You’re right. The Rodney Robinson wells have the 87.5%, all the Boros wells have 87.5%. Anything on Statelines, so the Bonnies [ph] will have a 87.5%. The wells at Rustler Breaks probably tend to run between 75% and 80% on the NRIs, and that’s probably pretty good elsewhere too. I mean, we have wells that run, if their fee leases, they’re mostly 75%; if their state leases, they tend to be a little better than that, maybe plus or minus 80, and if they’re the federal leases, we often have the full one-eighth or 87.5%. And so, as you think about next year, I mean, we probably will continue running a couple of rigs at the Stateline and those wells should all have the 87.5%. We’ll drill a few more Rodneys. But we’ll also have I’m sure, 8 or 10 other wells, but we’ll have something closer to 75%.

G
Gail Nicholson
Stephens

Okay, great. And then, just a follow-up on San Mateo. When you look at third-party MVCs for ‘20, do you believe that that upticks in ‘21, the amount of MVC for third-party, is that correct? And can you just kind of quantify that change, ‘21 versus ‘20?

D
David Lancaster
EVP, CFO and Assistant Secretary

The answer is, it’s correct. I probably would prefer not to quantify the amount just from the standpoint that, consider that’s sort of confidential between the San Mateo and its customers.

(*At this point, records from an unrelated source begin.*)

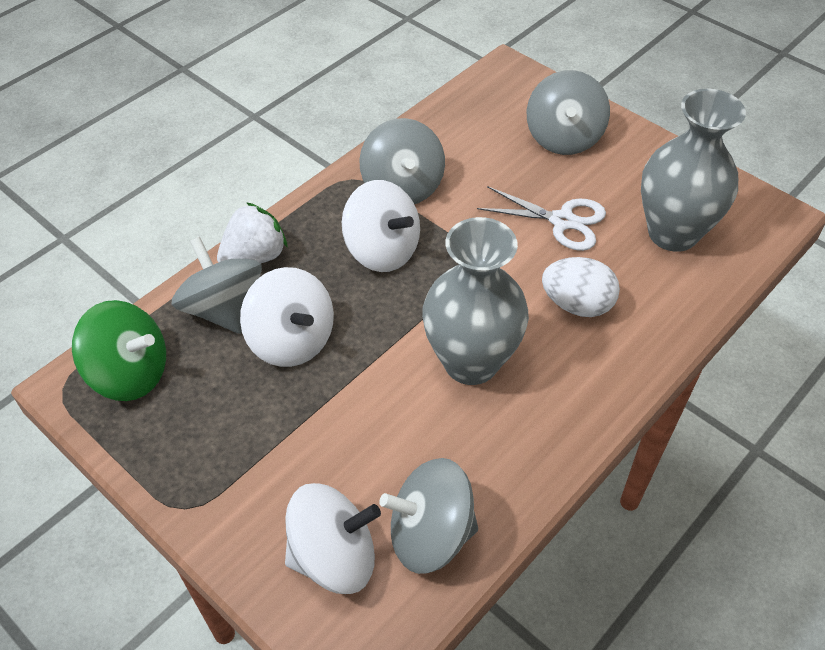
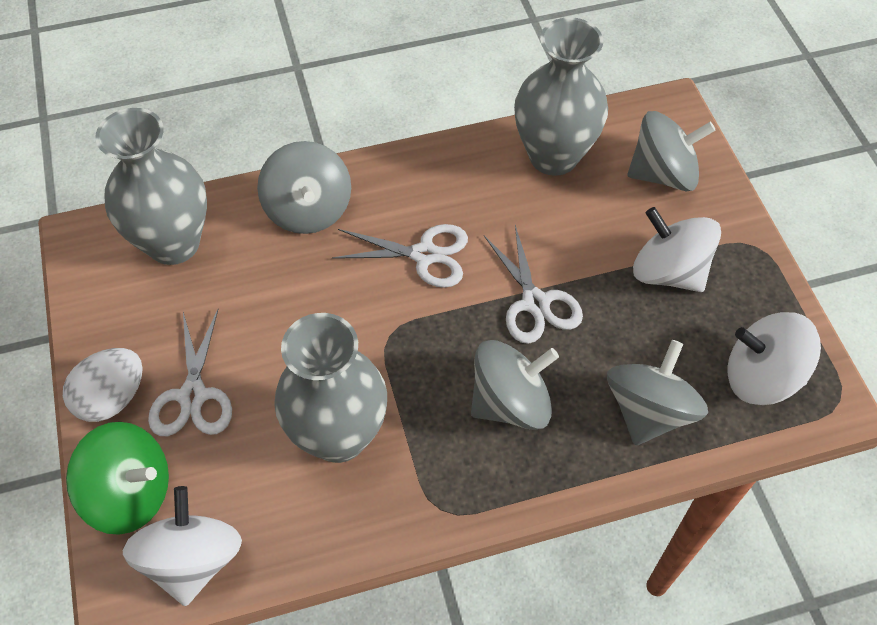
grey vase: 2 -> 3
white scissors: 1 -> 3
white strawberry: 1 -> 0

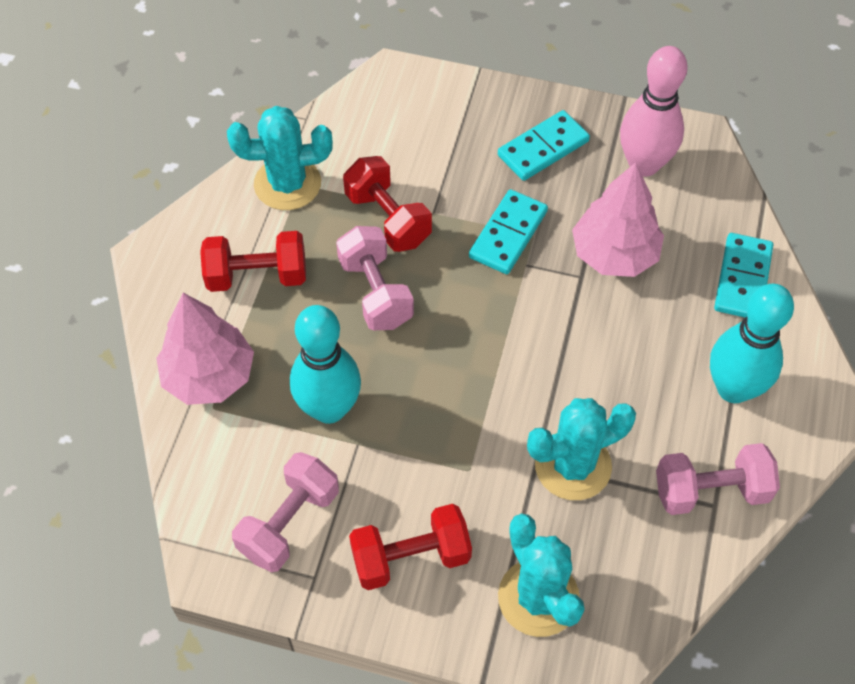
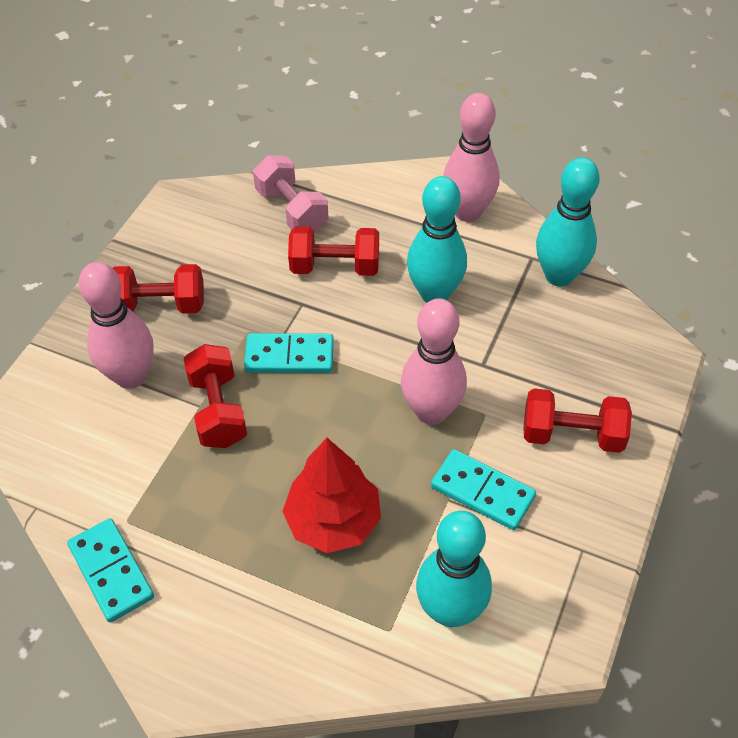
pink bowling pin: 1 -> 3
pink dumbbell: 3 -> 1
pink tree: 2 -> 0
red dumbbell: 3 -> 4
red tree: 0 -> 1
turquoise bowling pin: 2 -> 3
turquoise cactus: 3 -> 0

But to answer your question, yes, we would expect an uptick in the volume in 2021.

G
Gail Nicholson
Stephens

Okay, great. Thank you.

D
David Lancaster
EVP, CFO and Assistant Secretary

Thank you, Gail.

Operator

Thank you. Ladies and gentlemen, this concludes the Q&A portion of this morning’s conference call. I’d like to turn the call over to management for any closing remarks.

J
Joe Foran
Chairman and CEO

Thank you very much to all of you listening in and participating. We appreciate it. The final thought is, is that the most encouraging to us is everybody on the various areas drilling, production, marketing, land, land administration, every group, accounting, divisional orders, everybody has really pitched in and made the extra effort. And I know our processes are working better, the communication is better, coordination is. And we think we’re going to finish this year strong -- strongly and next year will be even better. And challenging as these times are, there are going to be some good opportunities come up. As David mentioned, our drilling costs are down, they’ll lead the better rates of return. We think there will be some opportunities come up. Midstream is growing and it’s a fee-based business. So, it’s not as subject to the volatility. Our marketing group is encouraged by the outlook for gas prices to rise. So, while $20 oil does present a lot of challenges and we also think there will be some opportunities to come out of this.

So, we appreciate your interest. And anytime we can help you or answer questions for you, please give us a call. And thank you very much for joining this call. We appreciate your interest very, very much.

Operator

Ladies and gentlemen, thank you for your participation today. This concludes the program.